If we assume that the fossil fuels we burn are limited by the Rutledge estimate, we can determine the best case scenario for our climate future. In this case world peak fossil fuels production will occur around 2024, in just 14 years as shown in figure 1. Robert Hirsch, Roger Bezdek and Robert Wendling analyzing peak oil estimated that we would need about 20 years to effect a transition to alternative sources of energy in order to avoid an economic recession (Hirsch). But their study is limited to oil production and they assumed that we would still have plenty of natural gas and coal. Vaclav Smil estimates we need at least one or two generations to effect a transition from fossil fuels (Smil). If these studies are correct and if Rutledge is right then we cannot avoid some level of economic collapse even if we go on a war footing. We need an energy and climate bill now. The recent election results preclude effective action for at least two years.
If we continue business as usual, i.e., no effective action, by 2024 the world population will be over 8 billion. All of these people will need to stay warm and cook their food. Since we are already deforesting our planet at a rate of 1.5 billion tonnes of carbon per year, it is rational to assume we will cut down every tree. There is a total of 288 billion tonnes of total carbon in our forests worldwide above ground (Moutinho). Therefore the minimum total emissions of carbon dioxide would be 848 billion tonnes. This is shown in figure 1. The climate is insensitive to the profile of our emissions. It is only the total that really counts.
I used Tom Wigley’s program (Wigley) to compute the accumulation of carbon dioxide in the atmosphere as a result, shown in figure 2. Note that even though emissions peak in 2024 in this scenario, atmospheric carbon dioxide continues to climb reaching 525 parts per million by volume about 40 years later. Significantly, according to Pelejero the threshold for coral survival is 450 parts per million by volume of carbon dioxide in the atmosphere (Pelejero). We will remain above that threshold for almost 300 years. Our oceans are becoming more acidic at a rate ten times faster than the Paleocene-Eocene Thermal Maximum which was a major marine extinction event (Pelejero). Combined with other ocean insults such as over fishing and pollution, even the lowest estimate of remaining fossil fuels, assuming we burn it all, results in a significant extinction event (Jackson).
Jeremy Jackson writes:
“We can summarize the extent of human impacts on the oceans in stark terms. Humans have caused and continue to hasten the ecological extinction of desirable species and ocean ecosystems.
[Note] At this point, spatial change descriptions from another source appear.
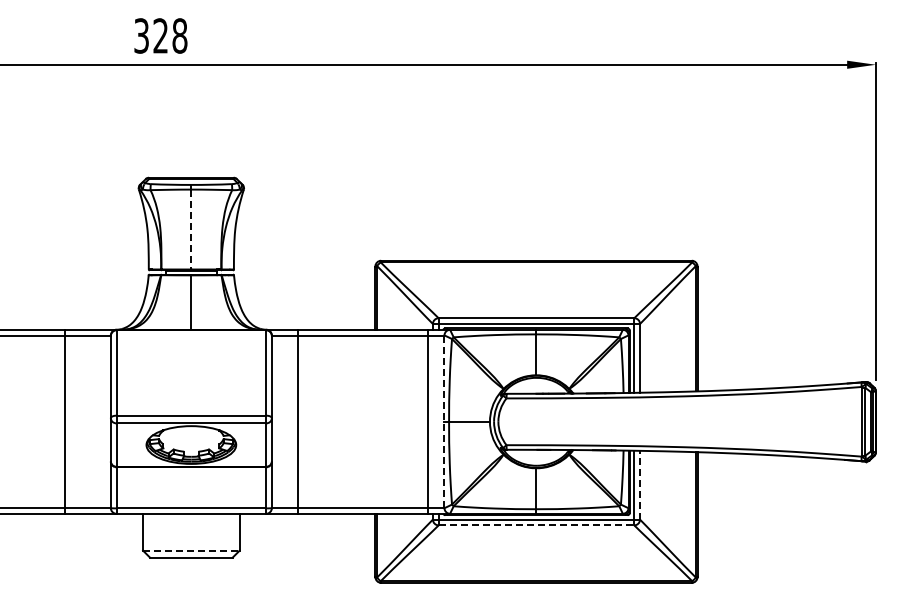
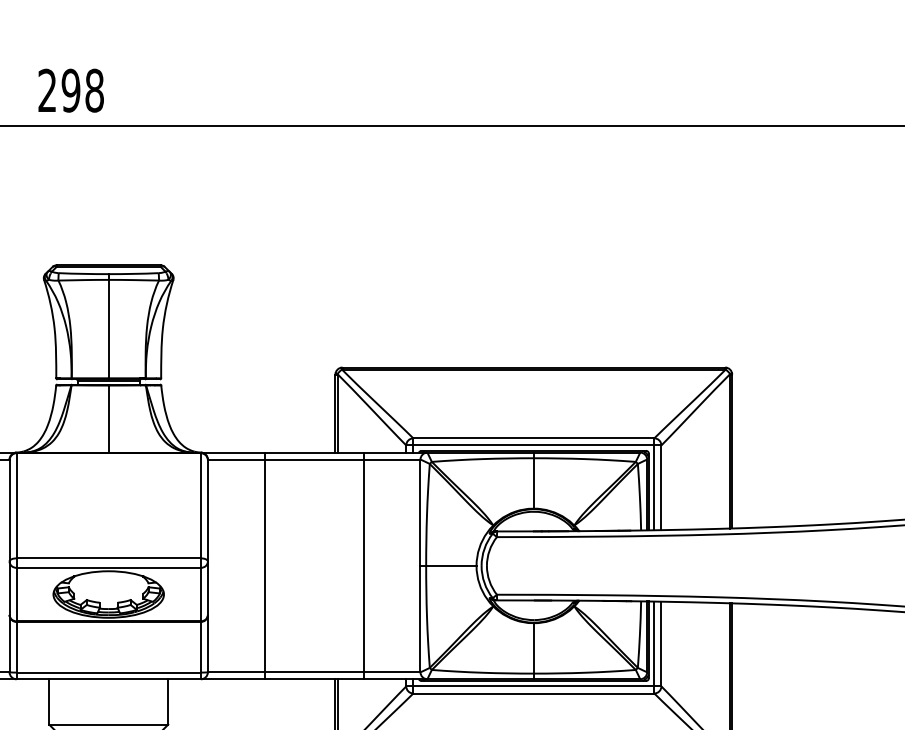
text: (151, 35) -> (59, 90), 328 -> 298
line: (191, 230) -> (108, 330), dashed -> solid
line: (297, 421) -> (264, 565), moved
line: (428, 421) -> (363, 565), moved
line: (444, 422) -> (420, 566), dashed -> solid
line: (640, 484) -> (661, 643), dashed -> solid
line: (536, 525) -> (533, 693), dashed -> solid
line: (191, 550) -> (108, 724), dashed -> solid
In their place, we are witnessing population explosions of formerly uncommon species and novel ecosystems with concomitant losses in biodiversity and productivity for human use. Many of the newly abundant species, such as jellyfish in the place of fish and toxic dinoflagellates in the place of formerly dominant phytoplankton, are undesirable equivalents to rats, cockroaches and pathogens on the land. Moreover, there are good theoretical reasons and considerable empirical evidence to suggest that, once established, such newly established communities become stabilized owing to positive feedbacks among newly dominant organisms and their highly altered environments—which raises questions about whether unfavourable changes can be undone if we put our minds to it.”
We will also denude our planet of trees as well as corals so the minimum credible estimate for remaining recoverable fossil fuels results in a major extinction event, which is already underway, and an economic catastrophe. Note that the real impact of even this minimal global warming is locked in after 2024. There will be no Mulligan.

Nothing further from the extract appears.